Beh, perché la stavamo rimandando da almeno tre anni e perché è una di quelle escursioni che unisce al piacere di passeggiare in montagna anche la possibilità di scoprire sia bellezze architettoniche che particolarità geologiche e paesaggistiche.
Una di queste è il Sasso Pozzo, una cavità sul fianco di una parete rocciosa da cui si forma una scenografica cascata in occasione d’intense precipitazioni. L’evento è abbastanza raro ma, considerando le previsioni meteo, c’era la speranza di vederlo in “attività”.

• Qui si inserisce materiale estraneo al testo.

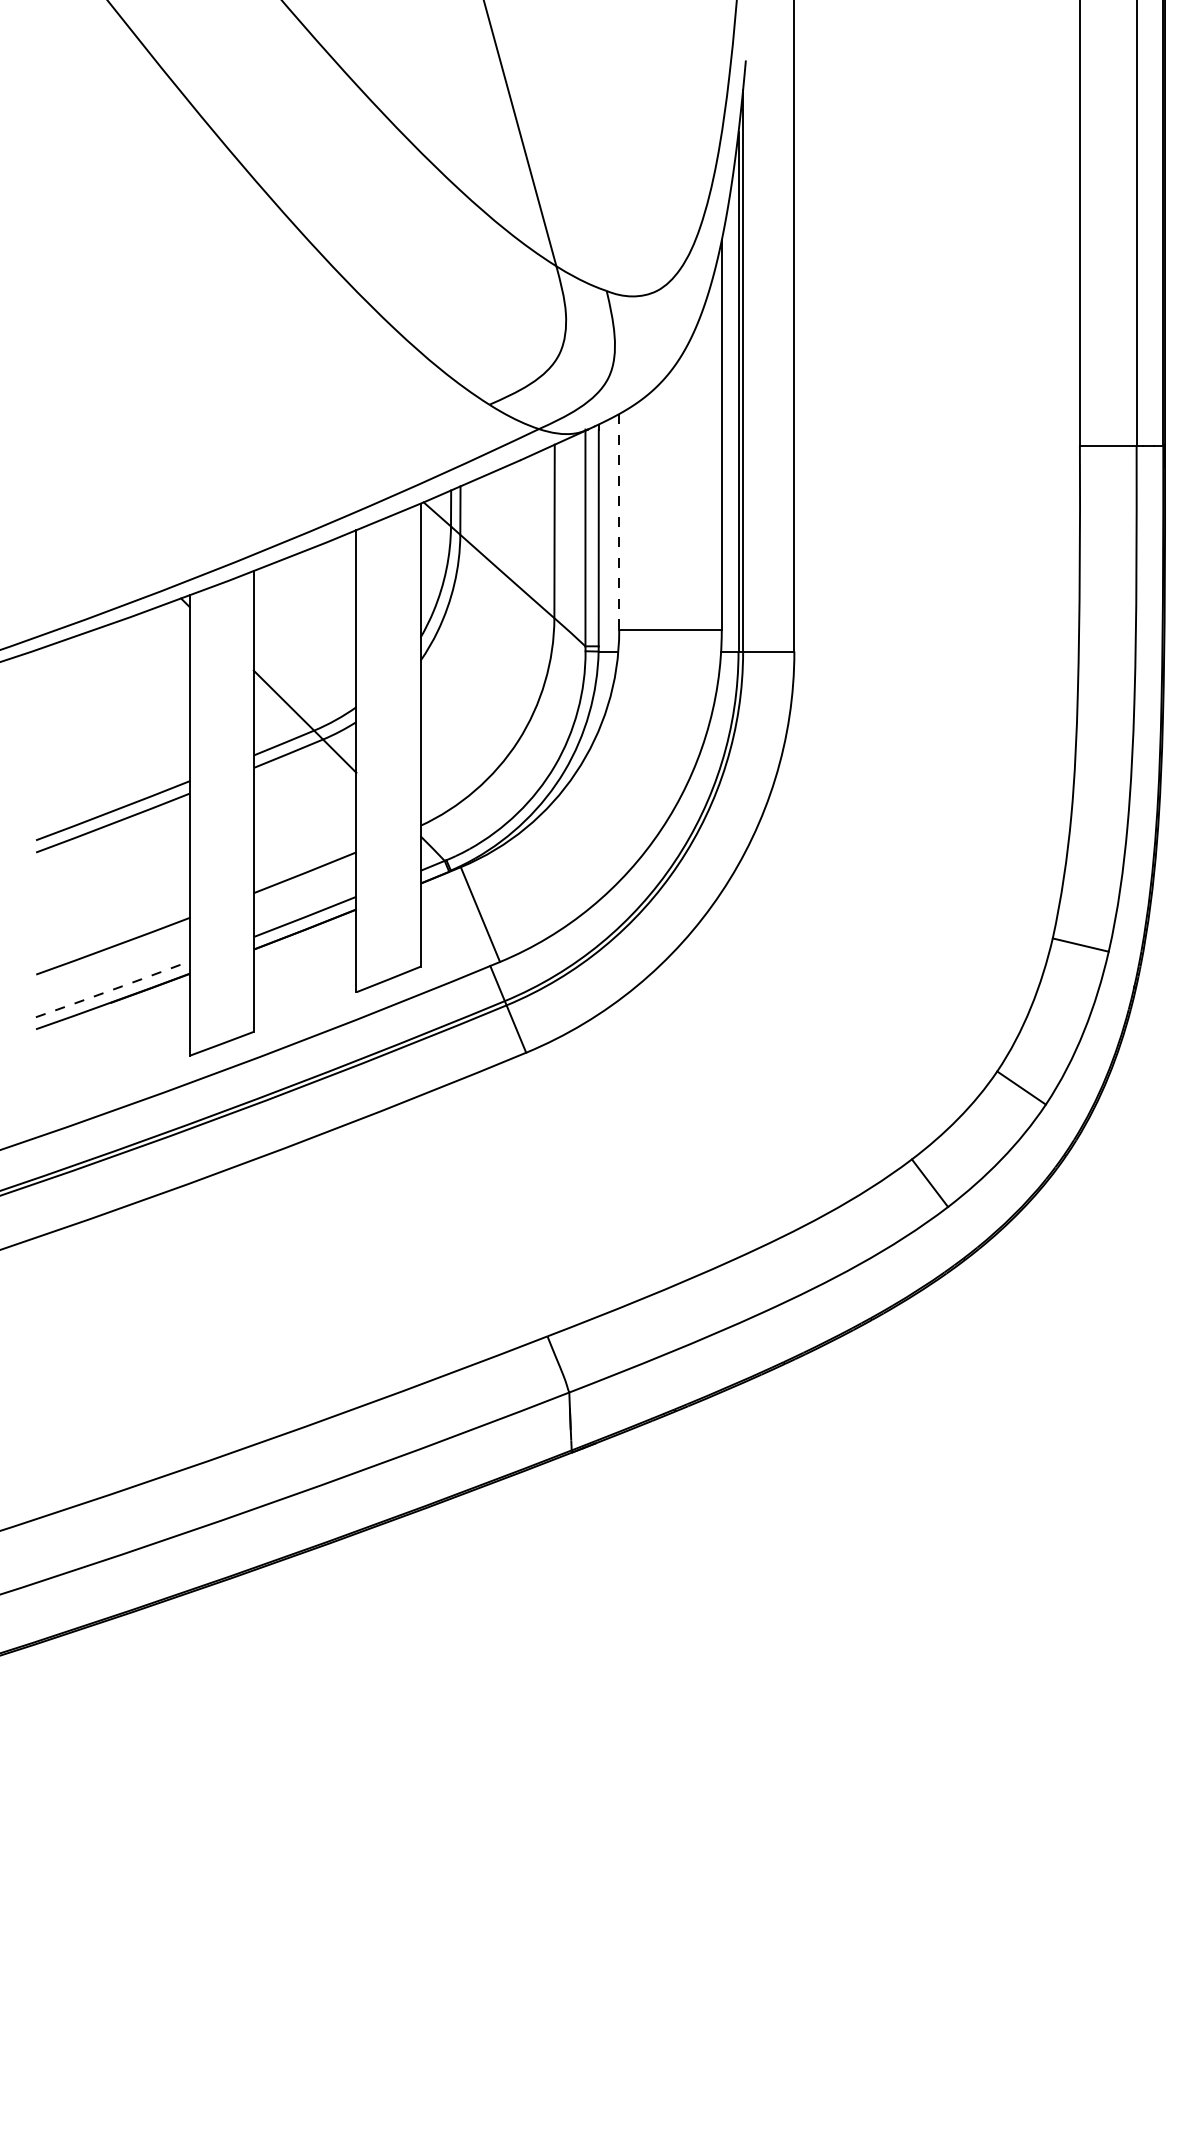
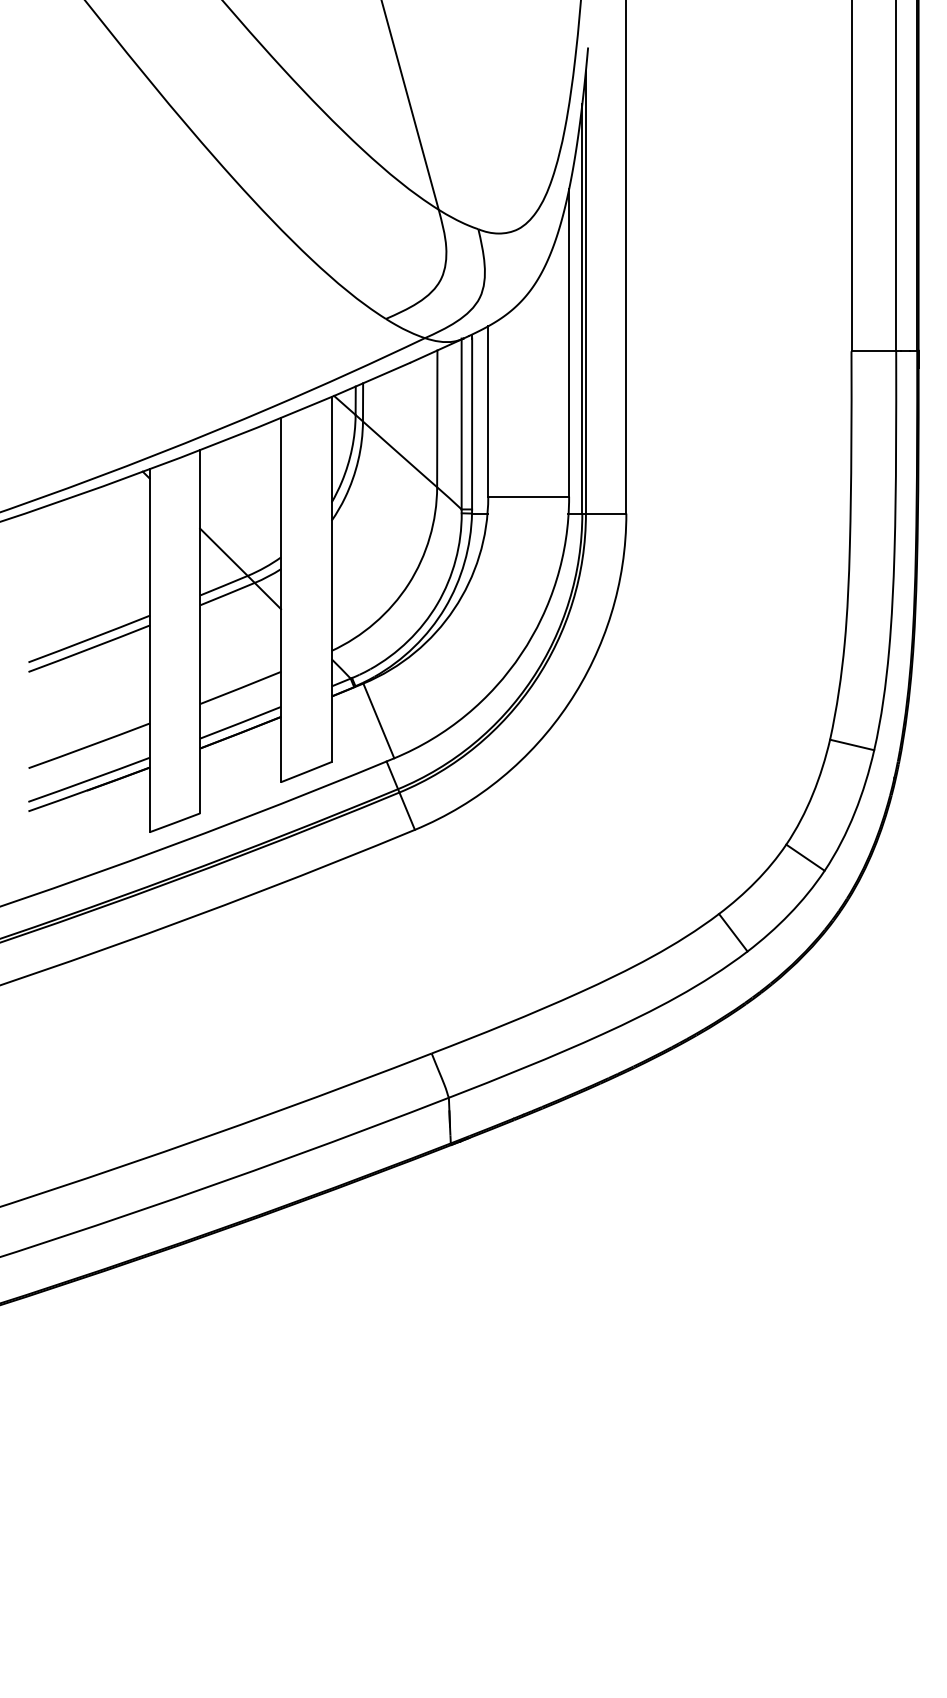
line: (619, 523) -> (488, 412), dashed -> solid
arc: (113, 990) -> (89, 780), dashed -> solid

Decidiamo quindi di fare un percorso ad anello partendo dal Santuario di S. Maria delle Macchie per poi salire verso il Monte Pormicio, passare nella Valle dell’Elce, visitare due grotte, arrivare al Sasso Pozzo ed infine chiudere l’anello per un totale di 16 Km.
Raggiungiamo il complesso monastico di S. Maria delle Macchie che si trova nel comune di Gagliole, percorrendo una traversa della statale septempedana che unisce San Severino a Castelraimondo.
Santa Maria delle Macchie
Il Santuario è ancora chiuso così decidiamo di prepararci per l’escursione. Appena infilati gli scarponi, una giovane suora si affaccia dal portone e ci invita a entrare. Visitiamo quindi il complesso, piacevolmente sorpresi dall’ospitalità delle suore e dalla loro disponibilità a rispondere alle nostre domande.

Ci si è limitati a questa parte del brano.